ABSTRACT

Possessing an enrichment capability is not the same as having the Bomb. If enrichment alone conferred weapons status, Japan, Germany, the Netherlands and Brazil would be considered nuclear-weapons capable. All produce enriched uranium for reactor fuel and have the technical capability to convert their industrial-scale facilities to HEU production. With the partial exception of Brazil, however, there is little international concern that any would do so. Their acceptance of IAEA safeguards, history of cooperation with inspections, societal transparency and minimal motivations for proliferating, as well as the economic rationale of their programmes and the absence of any sign of weapons intentions or weapons-related work gives the international community confidence in their non-proliferation bona fides. (Brazil’s less-than-perfect record on several of these criteria keeps it on some proliferation watch-lists.)

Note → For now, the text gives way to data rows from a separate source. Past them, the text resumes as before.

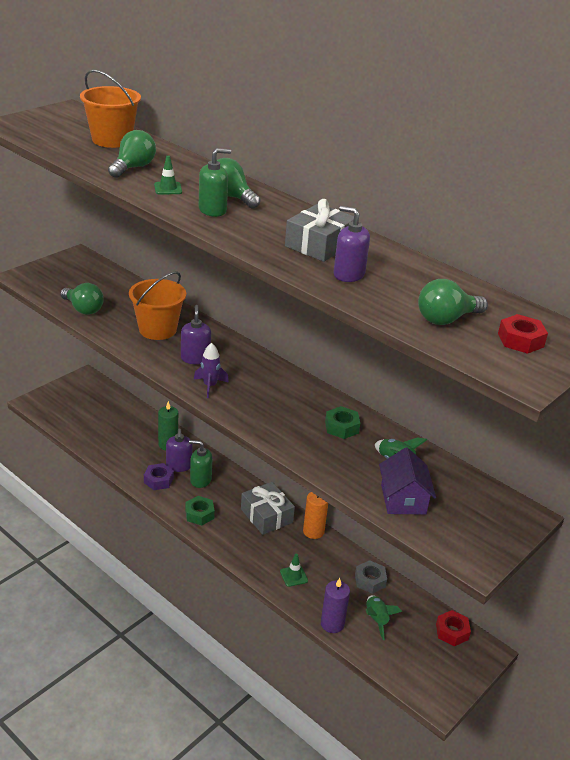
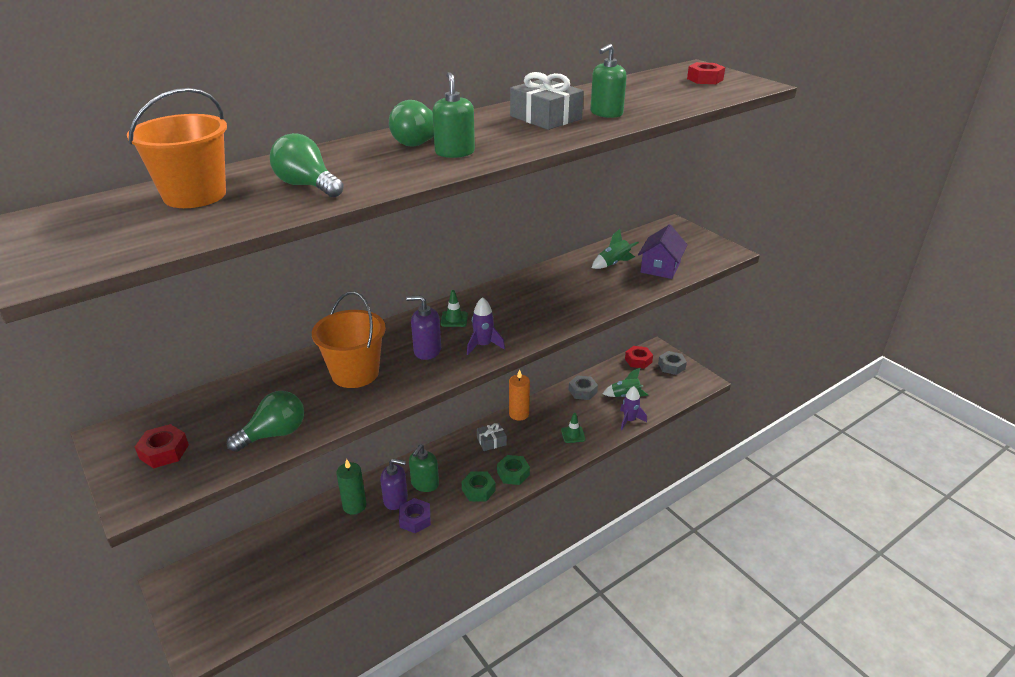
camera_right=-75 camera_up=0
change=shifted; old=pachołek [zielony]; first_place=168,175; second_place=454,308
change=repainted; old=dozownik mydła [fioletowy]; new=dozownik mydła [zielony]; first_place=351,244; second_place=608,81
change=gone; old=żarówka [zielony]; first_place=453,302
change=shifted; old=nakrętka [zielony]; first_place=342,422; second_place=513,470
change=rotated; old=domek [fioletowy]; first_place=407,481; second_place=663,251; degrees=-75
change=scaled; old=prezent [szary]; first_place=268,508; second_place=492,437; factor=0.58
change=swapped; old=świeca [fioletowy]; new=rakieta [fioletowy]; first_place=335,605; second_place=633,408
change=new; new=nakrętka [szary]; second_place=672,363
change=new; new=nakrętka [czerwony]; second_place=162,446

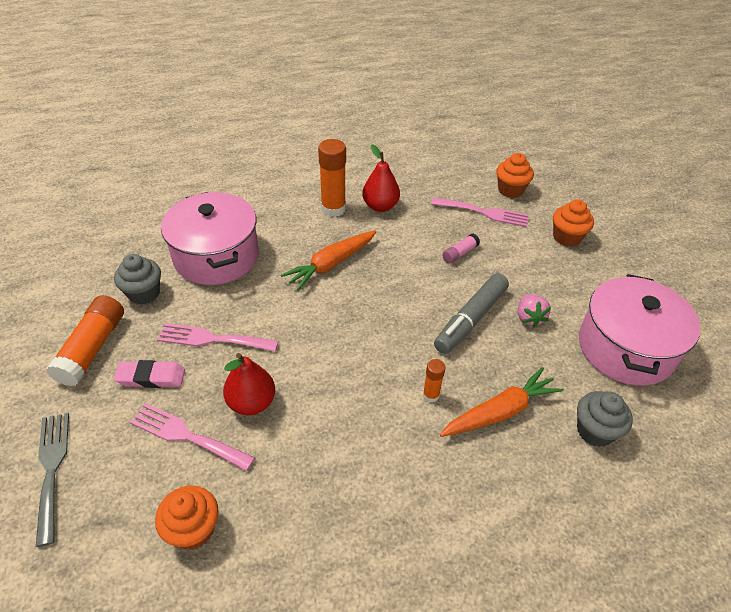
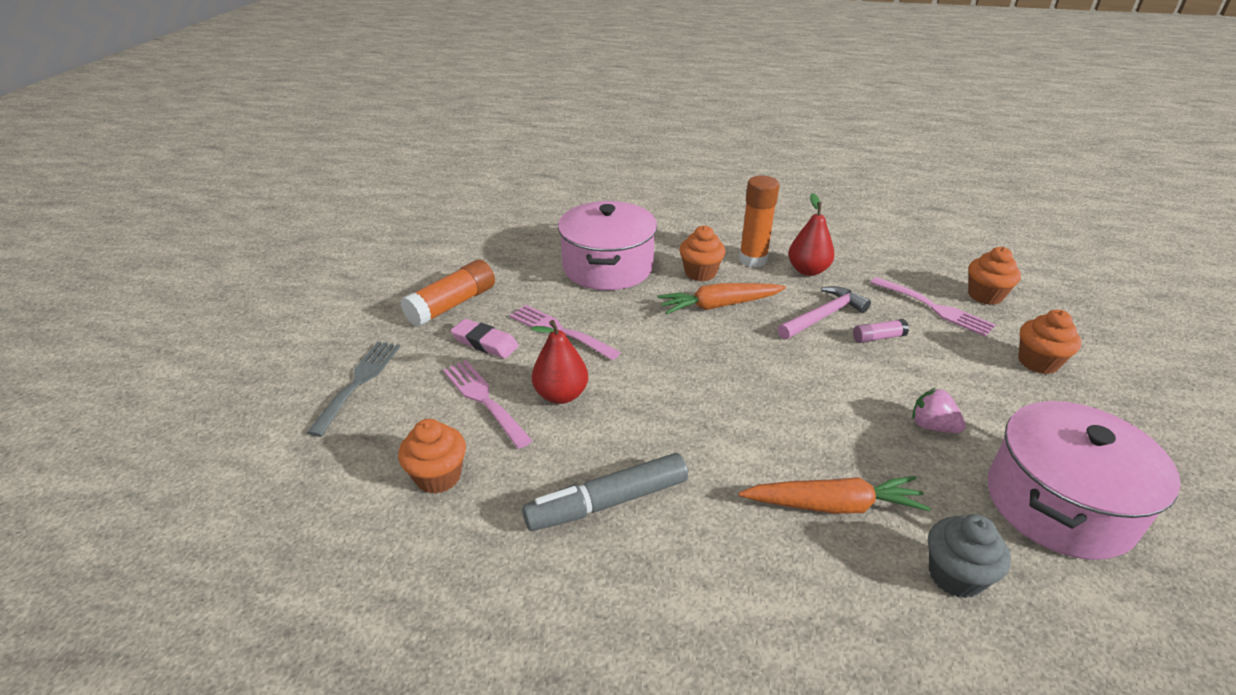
camera_right=30 camera_up=-10
change=gone; old=muffinka [szary]; first_place=137,279
change=shifted; old=flamaster [szary]; first_place=471,314; second_place=605,492
change=rotated; old=truskawka [różowy]; first_place=534,311; second_place=939,410; degrees=105
change=gone; old=klej w sztyfcie [pomarańczowy]; first_place=434,380
change=new; new=muffinka [pomarańczowy]; second_place=703,253
change=new; new=młotek [różowy]; second_place=824,312

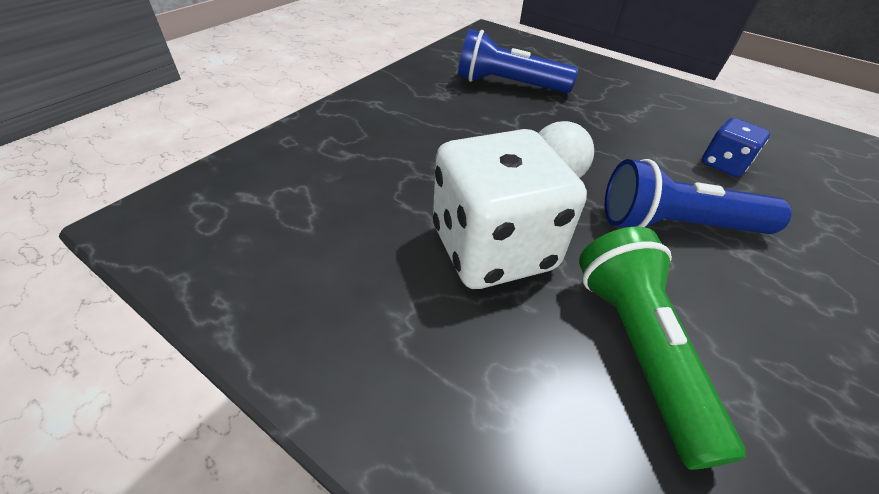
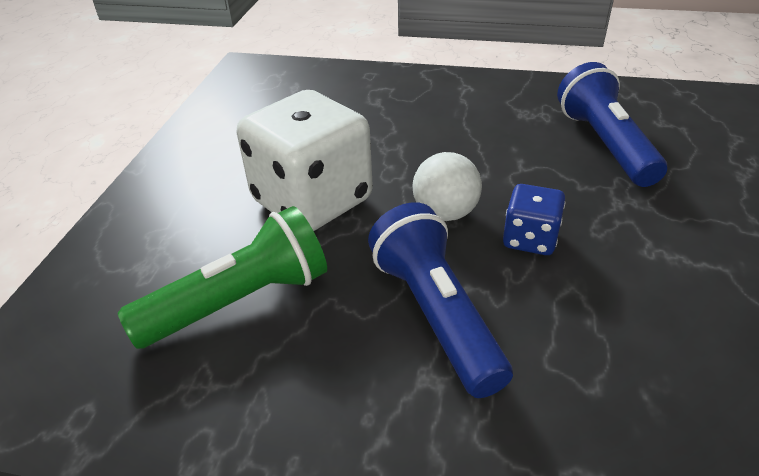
camera_right=70 camera_up=-5
change=shifted; old=kostka do gry [niebieski]; first_place=736,147; second_place=534,219

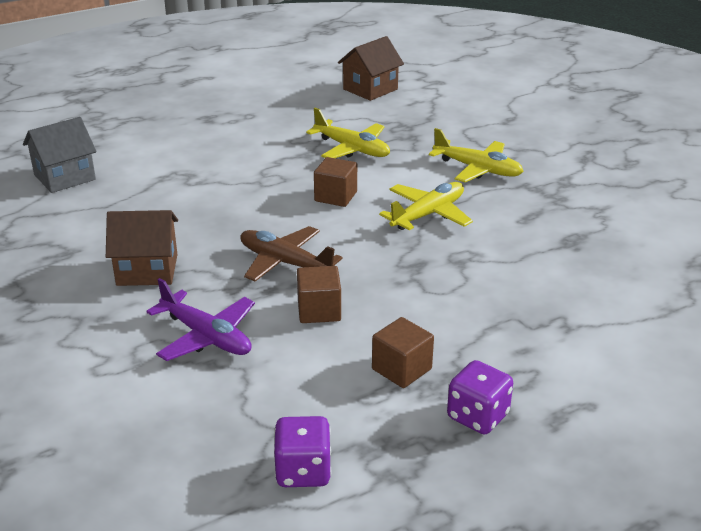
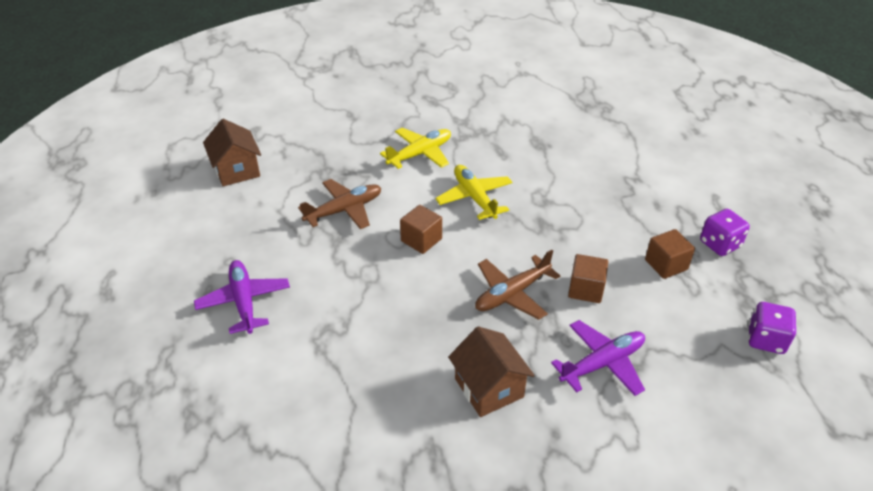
camera_right=-70 camera_up=10
change=repainted; old=samolot [żółty]; new=samolot [brązowy]; first_place=348,133; second_place=339,204
change=gone; old=domek [szary]; first_place=59,155
change=rotated; old=domek [brązowy]; first_place=142,248; second_place=491,371; degrees=-45
change=new; new=samolot [fioletowy]; second_place=242,297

Iran is viewed differently. On each of the above criteria, Tehran has provided grounds for suspicion, or what ElBaradei has called a ‘confidence deficit’.1 Because its intentions are suspect, its capabilities tend to be judged according to worst-case assumptions. In Iran’s case, the line between a nuclear programme for civilian purposes and a military nuclear programme is thin to the point where it is perceived by many to be nonexistent. There nevertheless is still a distinction between civilian and military purposes. An oft-cited footnote to the 2007 NIE draws a distinction between Iran’s ‘declared civil work’ on uranium enrichment and ‘nuclear weapon design and weaponisation work’.2 Gareth Evans, president of

Brussels-based conflict-prevention NGO the International Crisis Group, has said that if the world could be confident that the line between civilian and military capability that lies at the heart of the NPT would hold in Iran’s case, it would not matter whether the country was capable of producing its own nuclear fuel.3 The issue is how to build that confidence, and whether it can be built at all while Iran continues enrichment activity.